Fewer than four months earlier we had given Florence, my wife and I, one and a half days at either end of ten days in Italy (a week of which we spent in the Tuscan countryside). Banners featuring a blond, rose-cheeked Madonna with a placid expression, clad in a blue and gold hooded mantle and reddish shift, her right hand gesturing deferentially toward her similarly blond, curly-haired child-man (a detail, as it turned out, of the Franciscan Triptych, an altarpiece by Fra Angelico)—these hung, without our paying much attention to them, from a massive structure of brownish rusticated stone, the Strozzi palace, a few minutes’ walk from the Duomo. The religious art of the early Renaissance had never interested me; Florence was miserably crowded even in late September (as it hadn’t been when we were there together almost 50 years earlier)—we had no intention of returning.
No sooner were we home than a lavish, engagingly sensitive review by Jason Farago appeared in the New York Times of this “once-in-a-generation exhibition,” as the subhead described it, which had opened there right as we were leaving. In Fra Angelico, this exhibition’s subject, Farago found—and the portfolio of gorgeous photographs also persuasively argued—“the sublime promise that things will get better, between this day and eternity, and human works will make it so. No points for guessing why,” Farago concluded with a confiding wink, “but this year I perceived a new utility to Angelico’s better world, made visible in forms and fashions that affirm that no fall is permanent.” It soon became imperative for me to see it for myself, and with the promise also of less dense crowds in winter—the exhibition ran until January 25—my wife proved game.

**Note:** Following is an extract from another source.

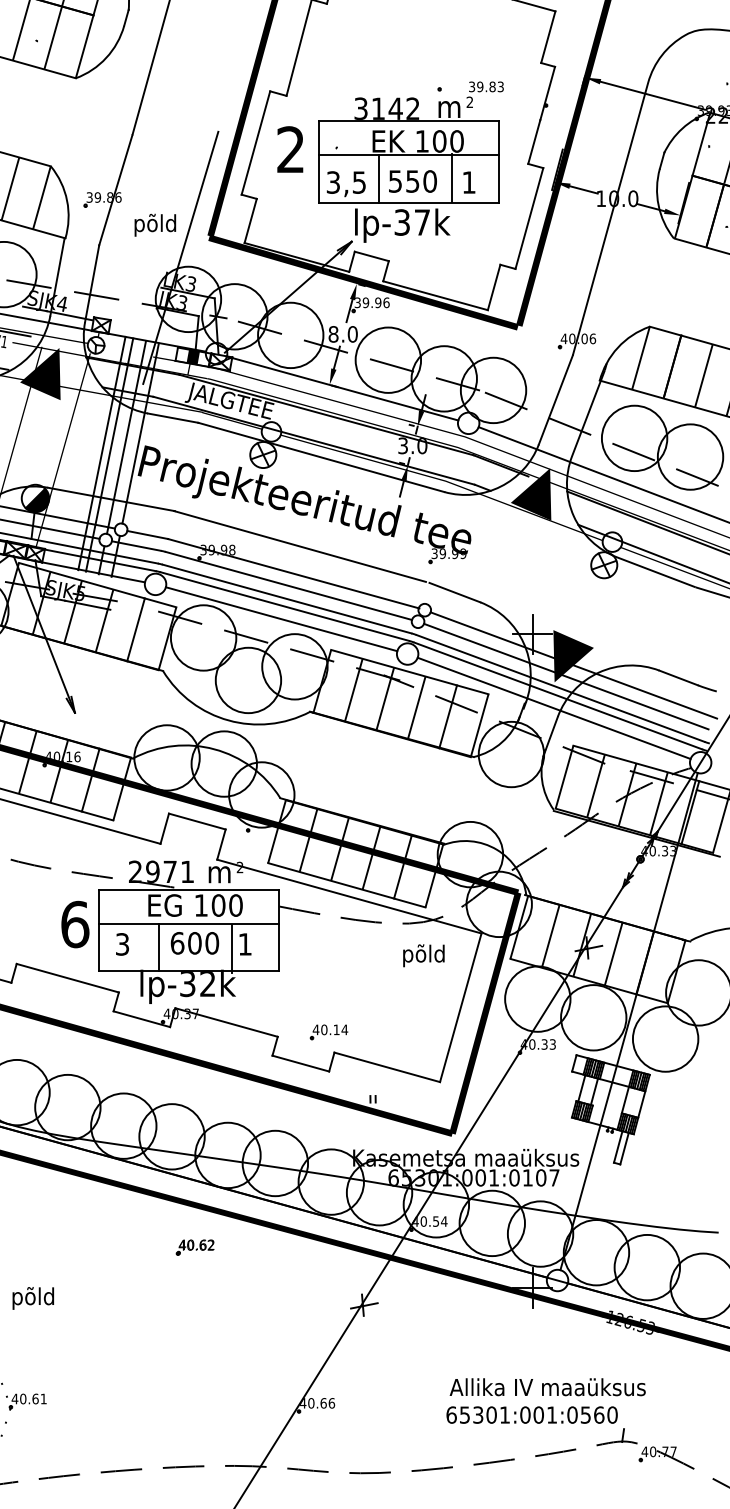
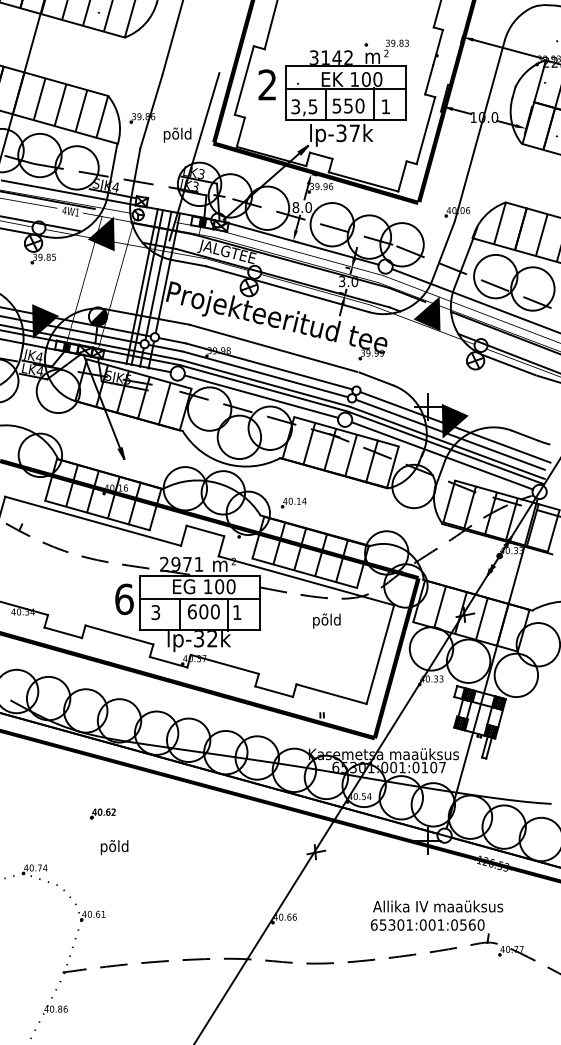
text: (423, 954) -> (326, 620), moved
part: (328, 1031) -> (293, 502), moved
part: (194, 1247) -> (102, 813), moved
text: (33, 1298) -> (114, 847), moved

As I soon saw, The Annunciation (the Bartolini Salimbeni Altarpiece) wasn’t by Angelico at all, but rather Lorenzo Monaco. Gold is the dominant color, but there, on the right side of the scene, is Mary in a dark blue garment sitting with her left hand holding an open book on her lap, while her right hand, in a gesture that asks, “Who, me?” while hinting at receptivity, has pressed its fingers to her chest. The angel in red, while looking no less feminine than Mary (blond like her with a crown braid up-do), gestures informatively with upraised right hand while kneeling, his wings, with bands of feathers (gold, white, red, and deepening shades of blue), unfurled, erect. Meanwhile, the Holy Spirit in the form of a dove is scooting toward Mary on rays emanating from the raised right hand of a figure in the middle arch—there are three arches—a younger-looking male than God the Father, sporting as he does a short beard and shoulder-length brown hair. It appears that the second person of the Trinity, by means of the third, which has drawn her gaze, is impregnating The Virgin with himself, an incarnation of the prophetic Word, as written in that book which no doubt had captivated her until the divine messenger appeared. In the pinnacle above this arch, there is Isaiah holding a scroll that reads, Ecce Virgo (“Behold, a virgin” from Isaiah 14: “Behold, a virgin shall conceive, and bear a son, and shall call his name Immanuel”).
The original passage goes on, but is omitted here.